Start out by specifically engaging in a conversation with the child, she said. “One of my favorite icebreakers is to ask a child to draw a picture of a boy and a girl and then suggest, 'Tell me a make-believe story about this boy.' The average 4-year-old will launch into a story, allowing you to obtain a drawing sample, a language sample, an example of some projective material, and a sense of the child's social interactions.”

If a parent jumps in while the child remains silent, ask very directly if the child is used to speaking with people outside the family, and if so, with whom and under what circumstances. If the child speaks normally with the family and close relatives, but never with peers or adults in social situations, consider selective mutism in the differential diagnosis. Then one should ask the family for details on the child's previous attempts at peer communication, for example, does the child stutter in public and therefore keep quiet?

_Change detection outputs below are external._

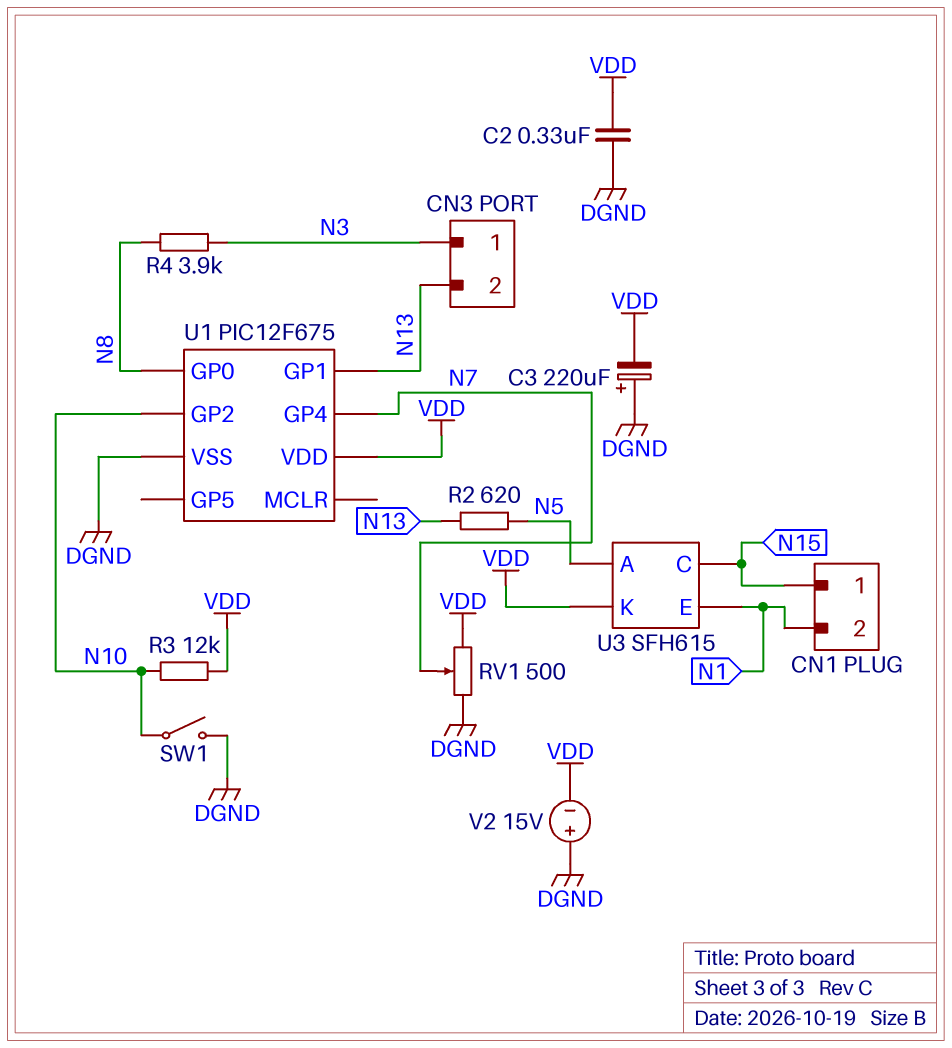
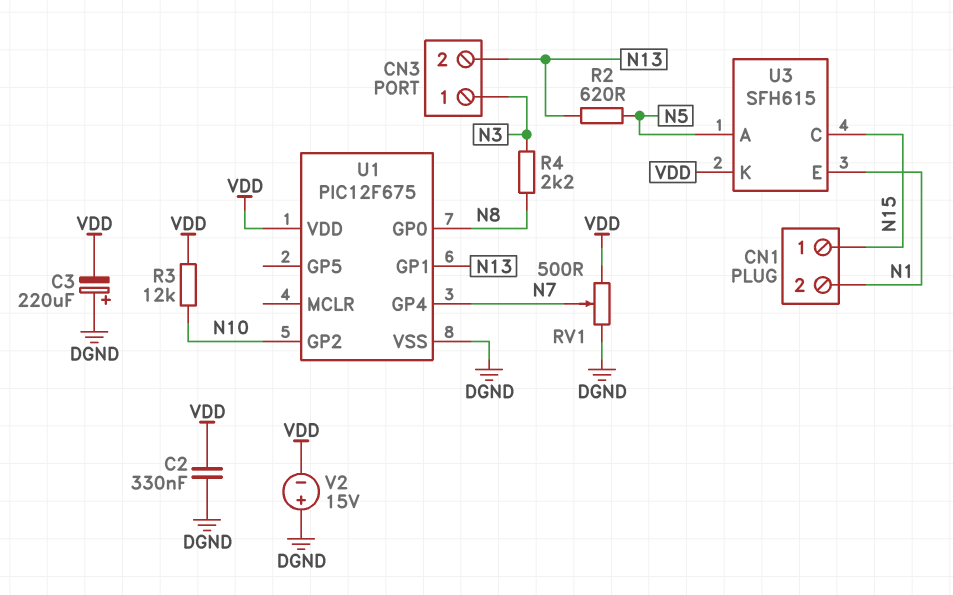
R4: 3.9k (N3, N8) -> 2.2k (N3, N8)
SW1: switch (DGND, N10) -> none

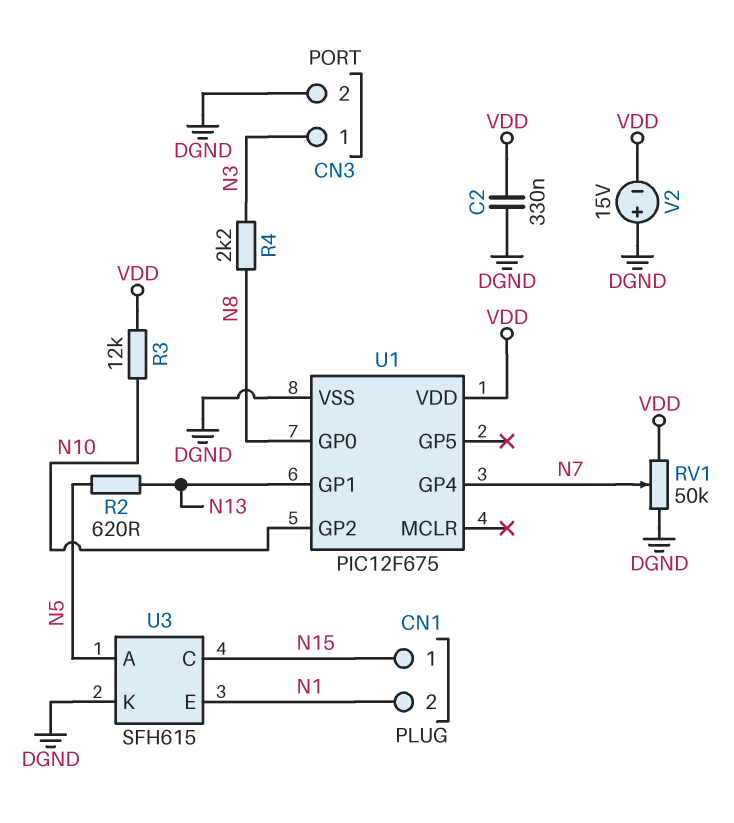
C3: 220uF (plus DGND, minus VDD) -> none
CN3 pin 2: N13 -> DGND
RV1: 500 (DGND, VDD, wiper N7) -> 50k (DGND, VDD, wiper N7)
U3 pin K: VDD -> DGND

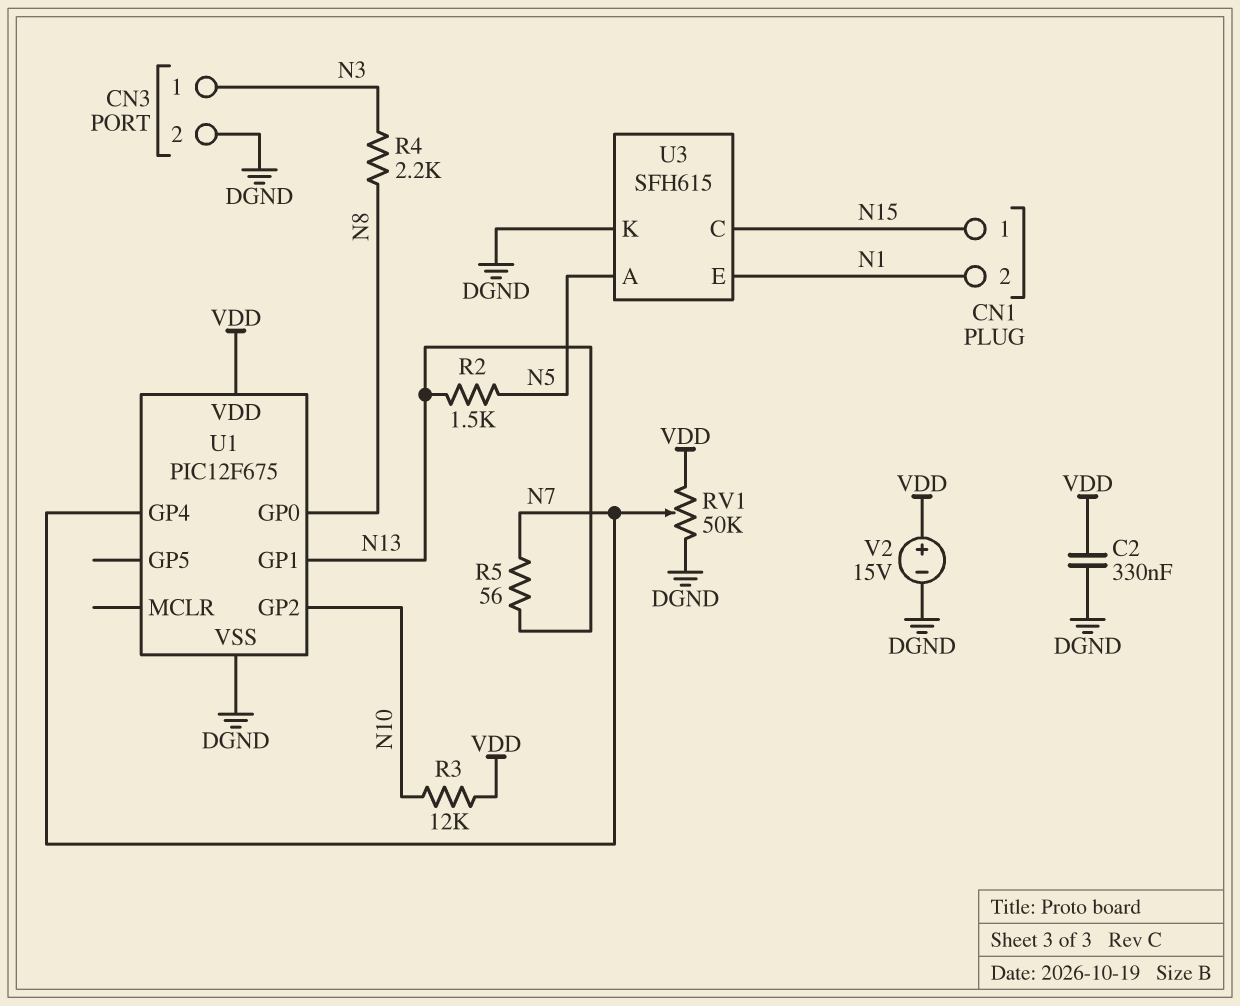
R2: 620 (N5, N13) -> 1.5k (N5, N13)
R5: none -> 56 (N7, N13)
V2: 15V (plus DGND, minus VDD) -> 15V (plus VDD, minus DGND)

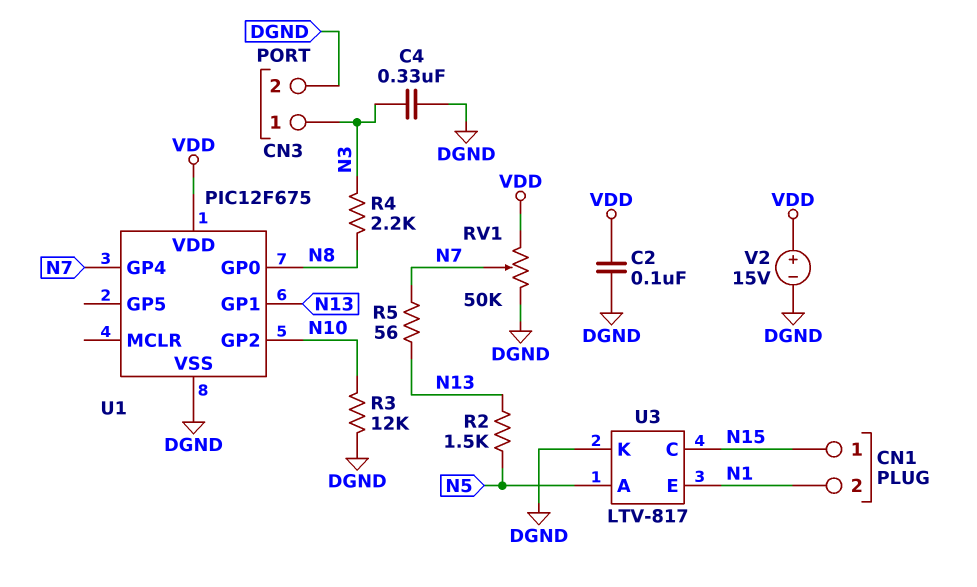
C2: 330nF (DGND, VDD) -> 100nF (DGND, VDD)
C4: none -> 330nF (DGND, N3)
R3: 12k (N10, VDD) -> 12k (DGND, N10)
U3: SFH615 -> LTV-817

One should also consider what role the parents are playing in this problem. “Occasionally, I see what seems to be selective mutism in a highly pressured child who will not perform by fulfilling parents' requests to recite the state capitals or the Gettysburg Address. These children usually talk just fine when their parents are not asking them to speak. Removing pressure won't get a child with selective mutism to talk in public.”

Rule out—or diagnose as a comorbid condition—separation anxiety disorder (as opposed to normal developmental separation anxiety) and the inhibited form of reactive attachment disorder.

Selective mutism is more likely if the child consistently fails to speak in a variety of social settings; if this silence is interfering with normal functioning; if the symptoms have lasted for at least 1 month (but not the first month of school); and if it is not related to having a primary language other than English.

Some children with selective mutism can be helped within the primary care practice using the same approach as for anxiety. One of the keystones is to make unfamiliar situations as familiar as possible, another is to work with parents on ways to assess and hide their own anxiety about their child's condition.